We present a single-centre case series of patients with acute infarction of a meningioma. Infarction of meningioma is a rare cause of acute neurological deterioration in a previously stable patient. Evaluation with CT and MRI scan can assist in diagnosing the cause of the acute presentation and DWI is important in demonstrating restricted diffusion and infarction of the meningioma as a cause for the sudden neurological deterioration of a previously stable patient with meningioma. Despite this, our series demonstrates that the development of necrosis following infarction means that these patients do not exhibit the expected restriction on DWI. Infarction can lead to the development of or increase in vasogenic oedema that can contribute to the presentation and symptoms that patients experience. Finally, while steroids are the mainstay of treatment of malignant neoplasms to reduce oedema and subsequent ICP, they are relatively ineffective against meningioma-associated oedema and early surgical resection should be a priority.

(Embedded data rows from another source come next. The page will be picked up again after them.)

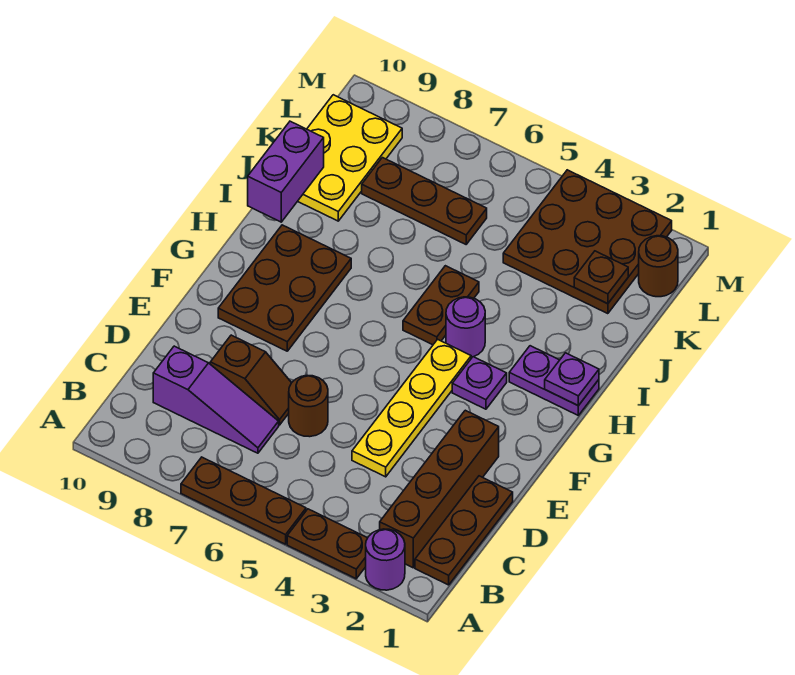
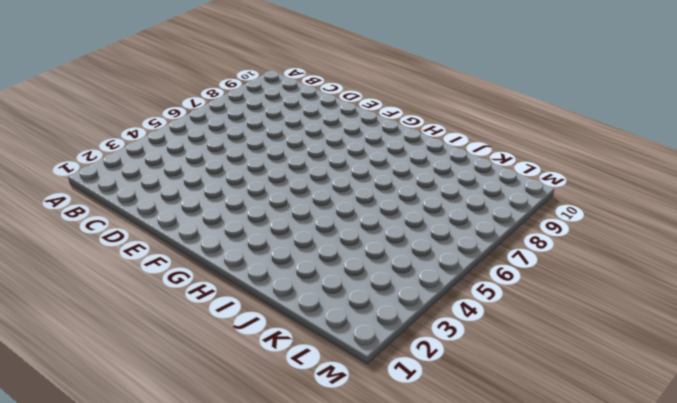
none -> purple round brick A2 level 1
none -> brown plate A3:A4 level 1
none -> brown plate A5:A7 level 1

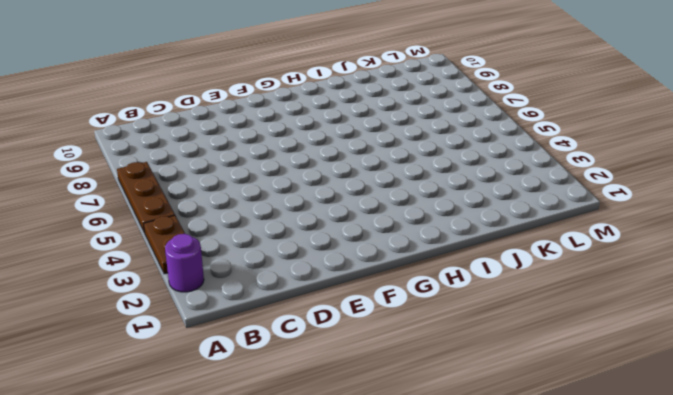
none -> brown plate B1:D1 level 1
none -> brown brick B2:E2 level 1
none -> purple slope C7:C9 level 1 top 9

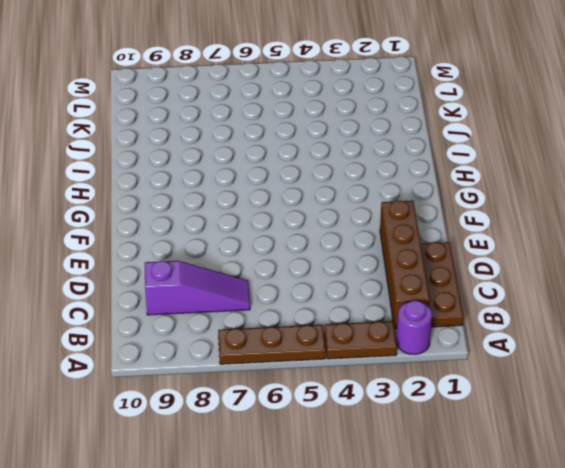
none -> yellow plate D4:G4 level 1
none -> brown round brick D6 level 1
none -> brown slope D7:D8 level 1 top 8

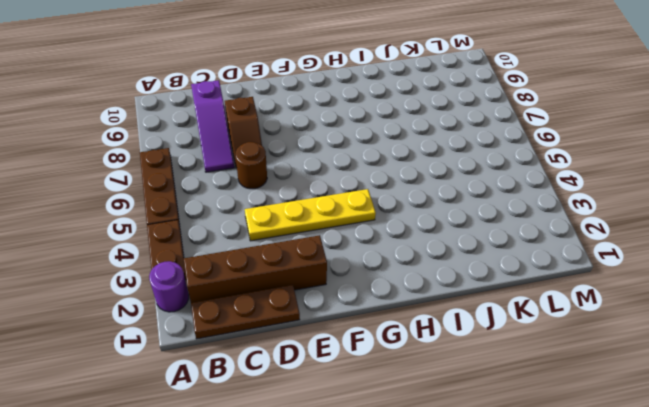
none -> brown plate F8:H9 level 1
none -> purple plate G3 level 1
none -> purple plate H1:H2 level 1

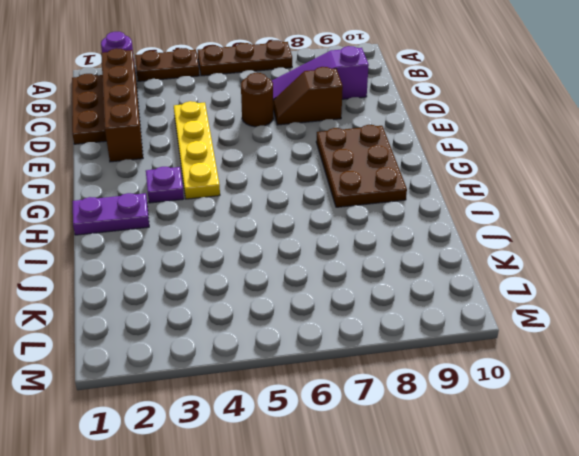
none -> purple round brick H4 level 1
none -> brown plate H5:I5 level 1
none -> yellow plate J9:L10 level 1

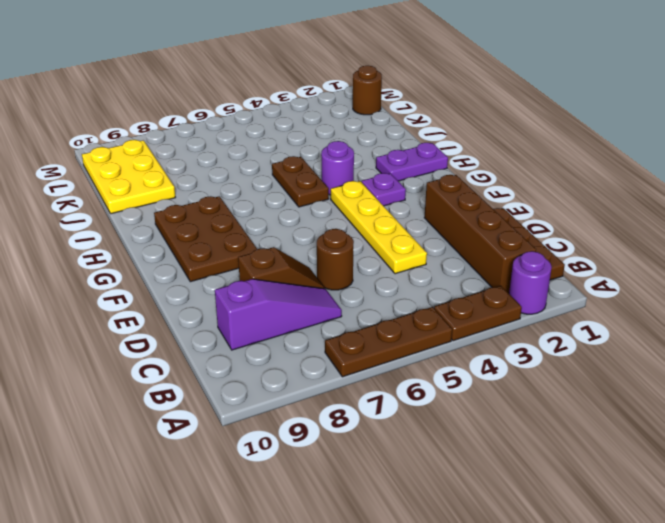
none -> brown plate K2:M4 level 1
none -> brown plate K6:K8 level 1
none -> purple plate H1 level 2

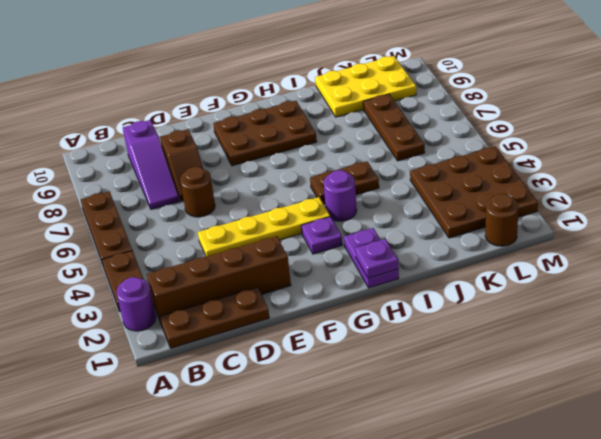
none -> purple brick I10:J10 level 2
none -> brown plate K2 level 2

Meningiomas, while slow growing and usually presenting with insidious onset of symptoms, can undergo acute changes leading to acute neurological deterioration.

Infarction of a meningioma is one such acute change that can lead to neurological deterioration.

Infarction and necrosis can lead to the development of peritumoral oedema and subsequent rise in ICP.

Restriction on DWI is useful for demonstrating infarction within tissues. However, meningiomas, which have infarcted and subsequently developed necrosis, may demonstrate a lack of diffusion restriction.